Frequency Capping
A limit on how often the same user sees an ad within a given period. Frequency caps reduce ad fatigue, wasted impressions, and the negative brand effects of overexposure.
How Frequency Capping works in practice
Frequency Capping matters most when teams are trying to make better decisions around paid campaigns, auction dynamics, targeting control, and media efficiency. The short definition gives the surface meaning, but the practical value comes from knowing when this concept should actually influence strategy and when it should not.
In real-world work, Frequency Capping is rarely important on its own. It usually becomes useful when paired with cleaner measurement, stronger page or funnel structure, and a clear understanding of what business outcome needs to improve. It is closely connected to Creative Fatigue, Remarketing, CPM because those concepts usually shape how Frequency Capping is measured or applied in practice.
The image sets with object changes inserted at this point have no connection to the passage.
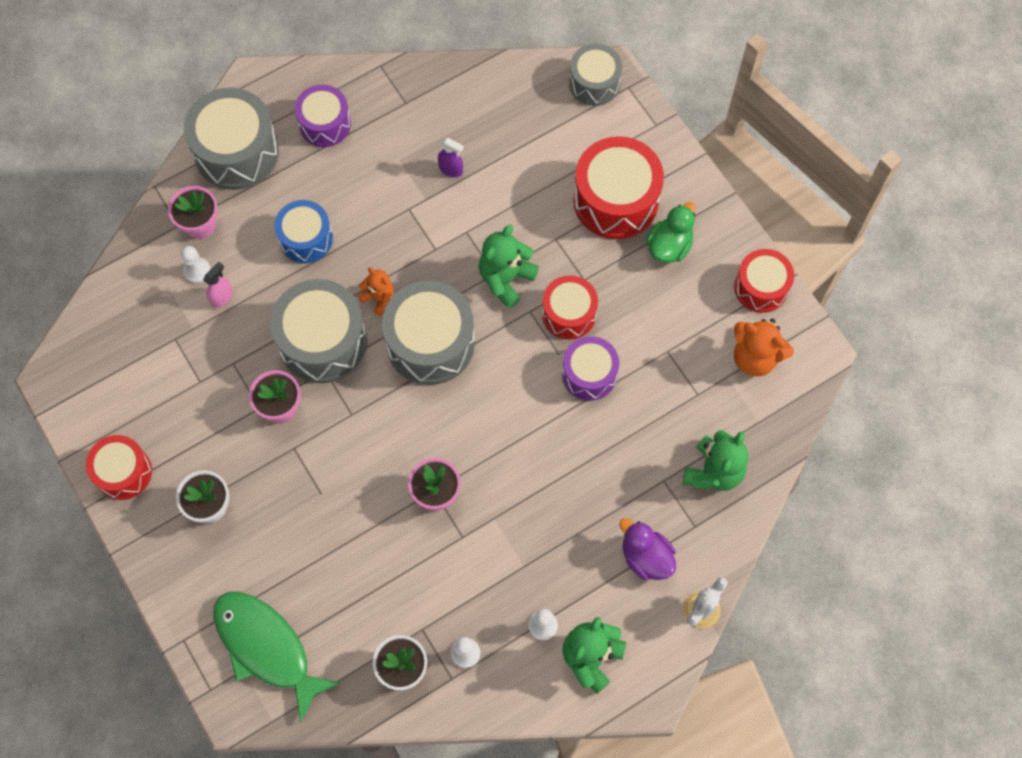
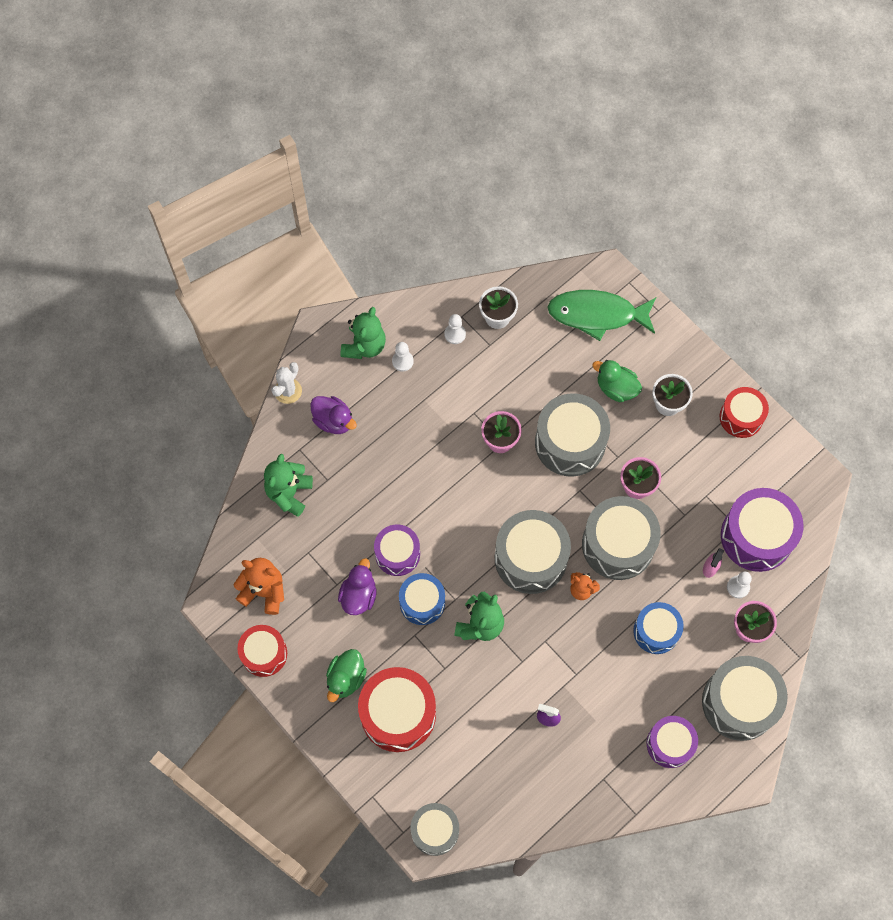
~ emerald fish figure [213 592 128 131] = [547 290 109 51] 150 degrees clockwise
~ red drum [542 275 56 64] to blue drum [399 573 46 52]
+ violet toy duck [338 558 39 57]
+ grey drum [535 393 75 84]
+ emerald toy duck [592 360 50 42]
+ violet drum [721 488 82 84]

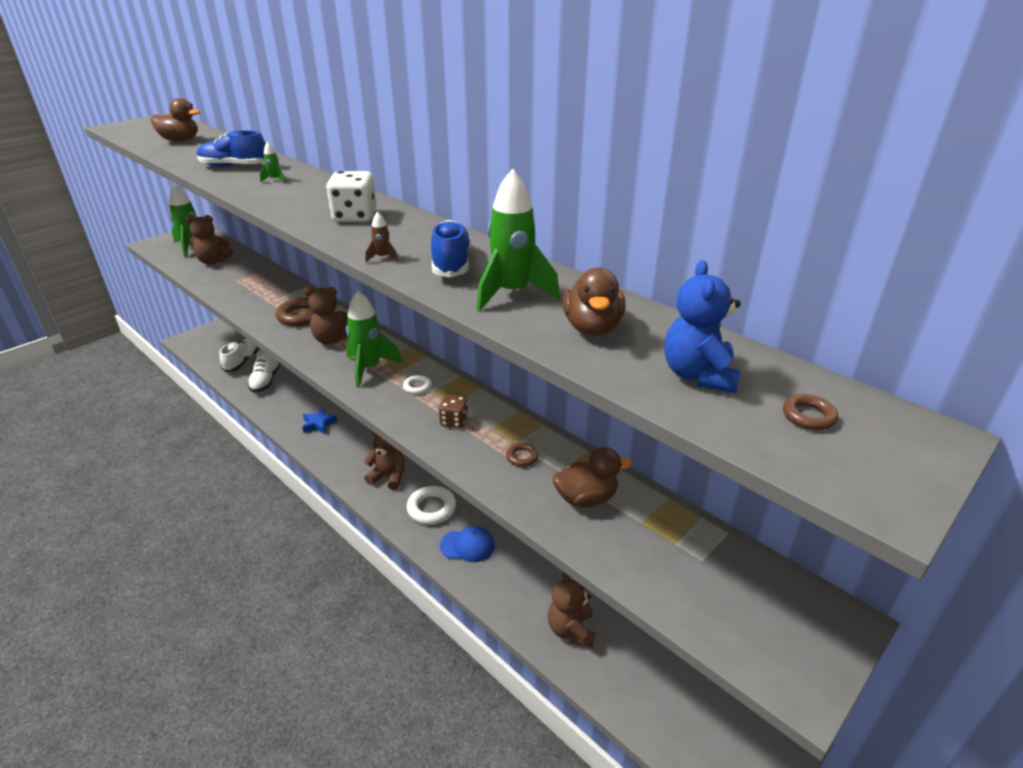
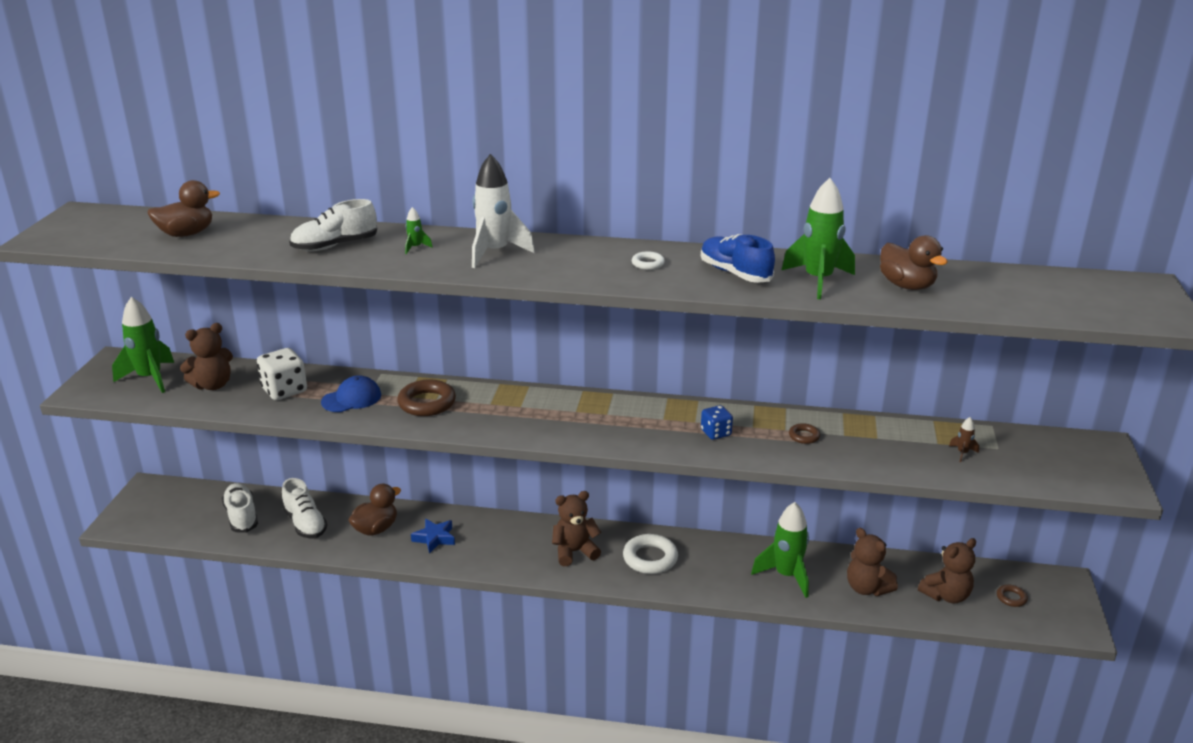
~ blue sneaker [197 130 69 37] to pure white sneaker [289 199 88 52]
~ dark brown teddy bear [304 287 44 58] to [918 538 58 65]
~ pure white game die [326 171 51 51] to [257 348 50 52]
~ emerald toy rocket [346 291 56 97] to [751 502 58 96]
~ dark brown toy rocket [365 211 33 51] to [949 417 30 45]
~ pure white hoop [403 375 29 19] to [632 251 33 19]
~ dark brown game die [439 395 29 33] to blue game die [701 405 32 35]
~ blue peaked cap [440 526 55 36] to [321 375 60 37]
~ dark brown toy duck [553 447 79 61] to [349 484 52 52]
- blue teddy bear [664 260 77 133]
~ dark brown hoop [783 394 55 36] to [997 585 31 22]
+ pure white toy rocket [472 154 63 114]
A good way to use Frequency Capping is to treat it as a decision aid rather than a vanity number. If it helps explain why performance is improving, stalling, or getting more expensive, it is useful. If it is being tracked without any operational consequence, it is probably being overvalued.
This term sits in the Paid Media category, which means it is most useful when evaluating paid campaigns, auction dynamics, targeting control, and media efficiency. The goal is not to memorize the label. The goal is to know when it should change a decision, a page, a campaign, or a measurement setup.
Related terms
Creative fatigue happens when an audience sees the same ad too often and engagement begins to decline. Rising frequency paired with falling CTR or conversion rate is usually a sign that fresh creative is needed.
Serving ads to users who have previously visited your website or interacted with your brand. Remarketing audiences typically convert at a higher rate and lower CPA than cold audiences, making it a high-ROAS channel.
The cost per one thousand ad impressions. Common in display and social advertising where brand awareness is the goal. CPM = (Total Spend ÷ Total Impressions) × 1,000.